6. Practice Self-Care and Self-Compassion - One of the greatest gifts you receive this season can be the gift you give yourself! If recovery is something you value, then keep making time to care for yourself. Allow time for relaxation and renewal. Whether it’s actually scheduling in the time to have a bath, mediate, read a book, eat a snack, or even just excusing yourself briefly from a situation to take a breather, then do so. And when you do, try doing it with the compassion and understanding your mind, body and soul needs and deserves. Whenever difficulty arises this holiday season, nourish yourself within and provide whatever kind attention you need to get yourself through it. The more you work on creating a better relationship with yourself, the less enticing your relationship with the eating disorder will be.
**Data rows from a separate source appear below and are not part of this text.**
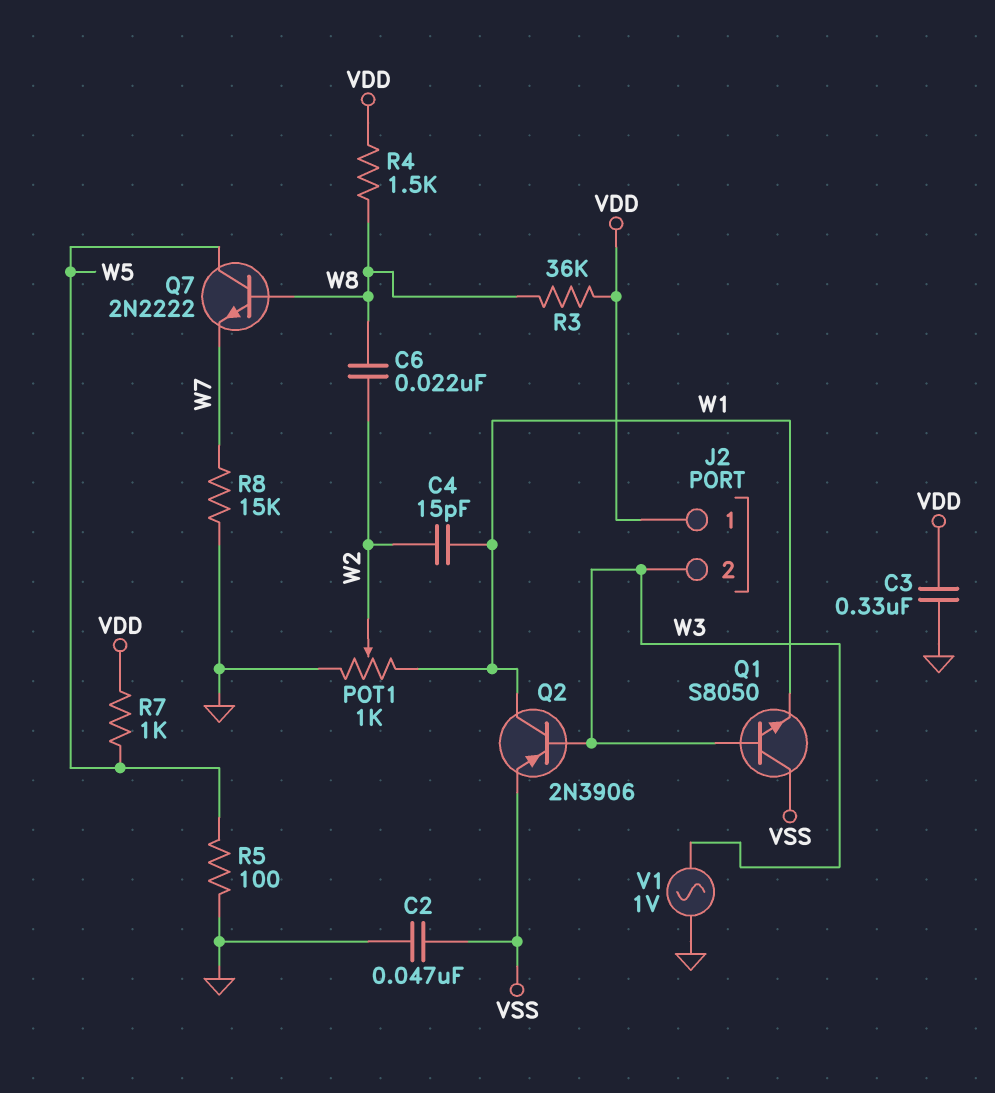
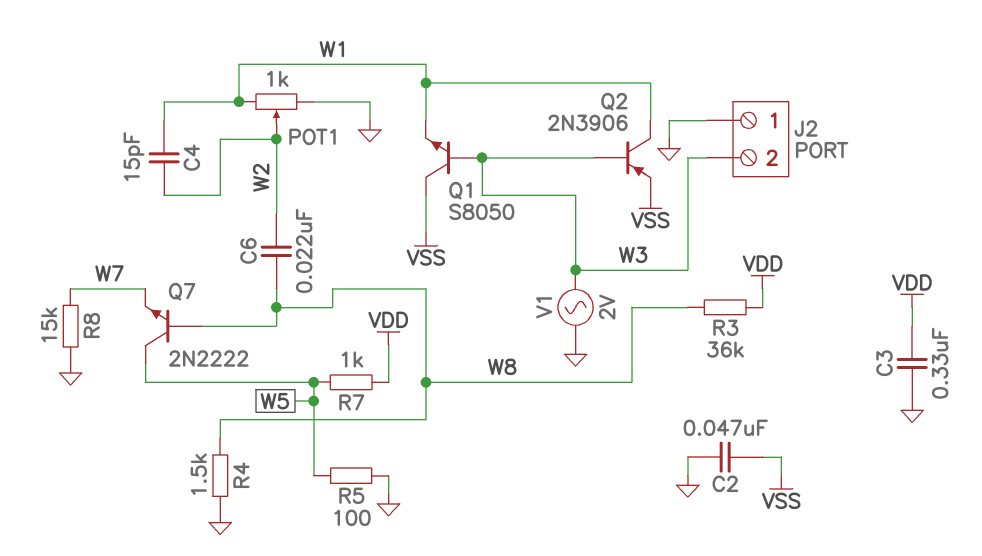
J2 pin 1: VDD -> GND
R4: 1.5k (VDD, W8) -> 1.5k (GND, W8)
V1: AC 1V (GND, W3) -> AC 2V (GND, W3)

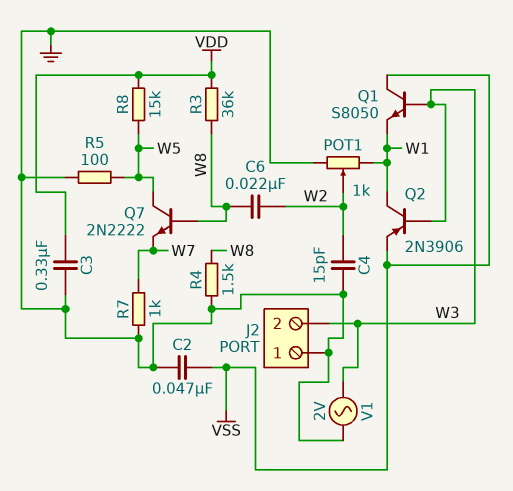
C4: 15pF (W1, W2) -> 15pF (GND, W2)
R7: 1k (VDD, W5) -> 1k (GND, W7)
R8: 15k (GND, W7) -> 15k (VDD, W5)

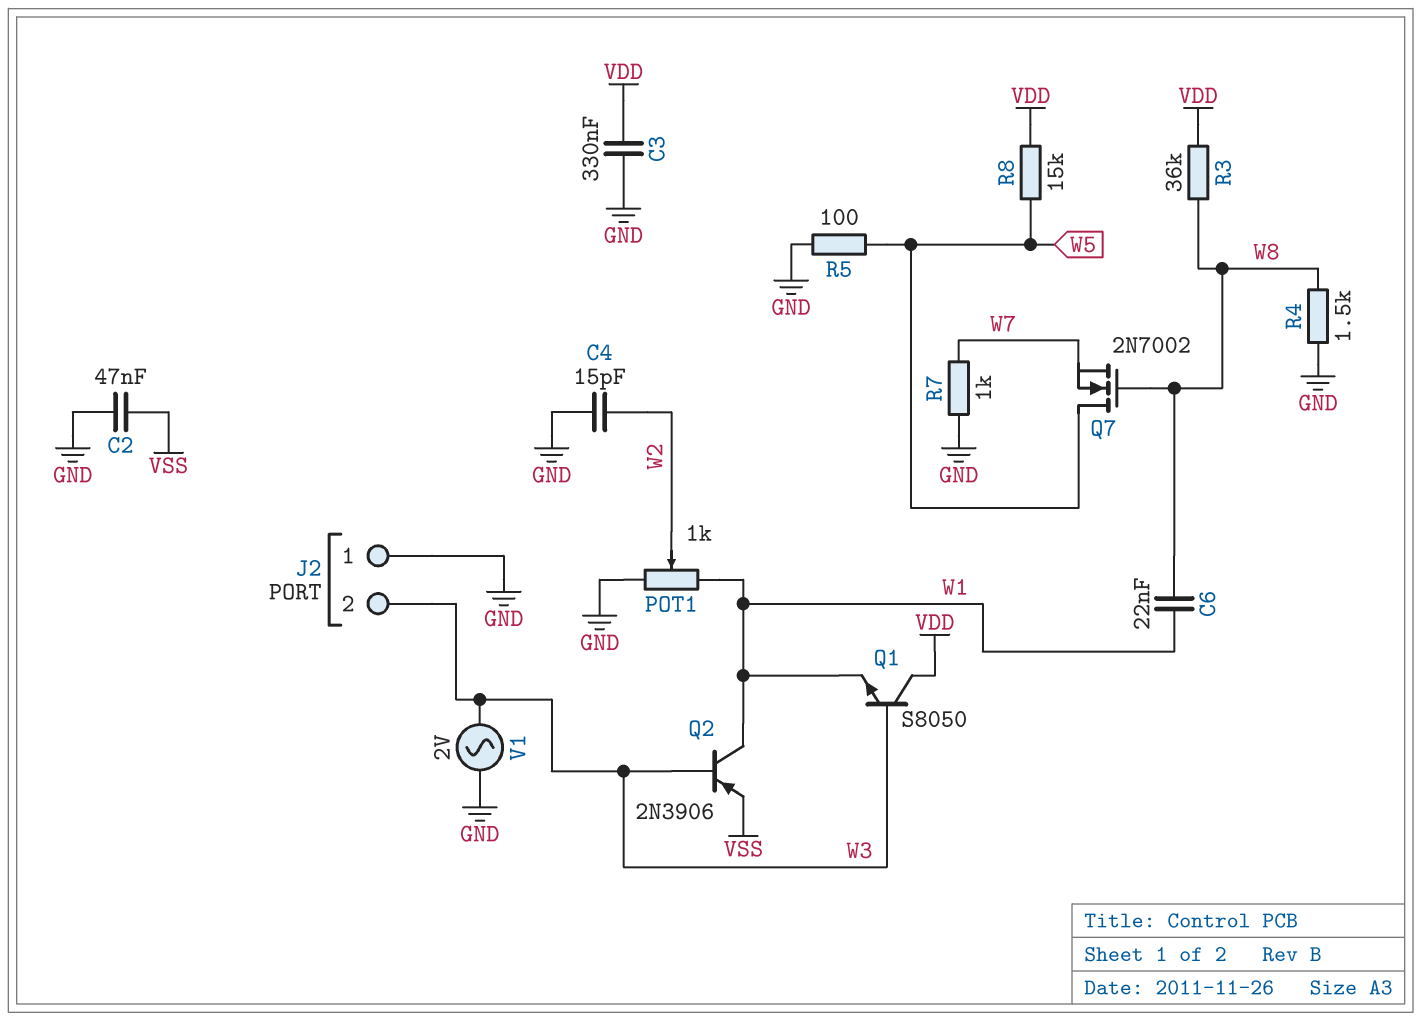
C6: 22nF (W2, W8) -> 22nF (W1, W8)
Q1: NPN S8050 (B W3, C VSS, E W1) -> NPN S8050 (B W3, C VDD, E W1)
Q7: NPN 2N2222 (B W8, C W5, E W7) -> NMOS 2N7002 (G W8, D W5, S W7)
7. Stay Connected - Sometimes it feels like things would be easier if you could avoid the holidays and its festivities all together. But this is exactly what the eating disorder wants so that all you have is it to listen to. Although, it is important to take time for yourself, set the intension to check in with yourself to see if this is an important act for your recovery or if this is the eating disorder’s attempt to isolate you. Make sure to reach out to your supports whenever possible. Keep in mind that some supports will be unavailable because they might be on holidays, too, so have a backup plan for who you can contact, including any crisis help lines you can call. Don’t be afraid to build on your support system as well. Try including family members and friends with whom you trust to open up to and be honest with about your worries and concerns with your recovery surrounding the holidays. Let them know of some of your strategies and how they, themselves, can be helpful/unhelpful to you.
Remember, although the holidays can be a great source of unwanted stress and anxiety, they are actually meant to be a great source of joy, love, peace and wonder. By choosing to incorporate each of these gifts into your holidays you will be renewing your strength, courage, determination and commitment to yourself and to your recovery.
From all of us at Westwind Counselling, we admire and support your commitment to your recovery and we wish you all the best throughout this holiday season!!!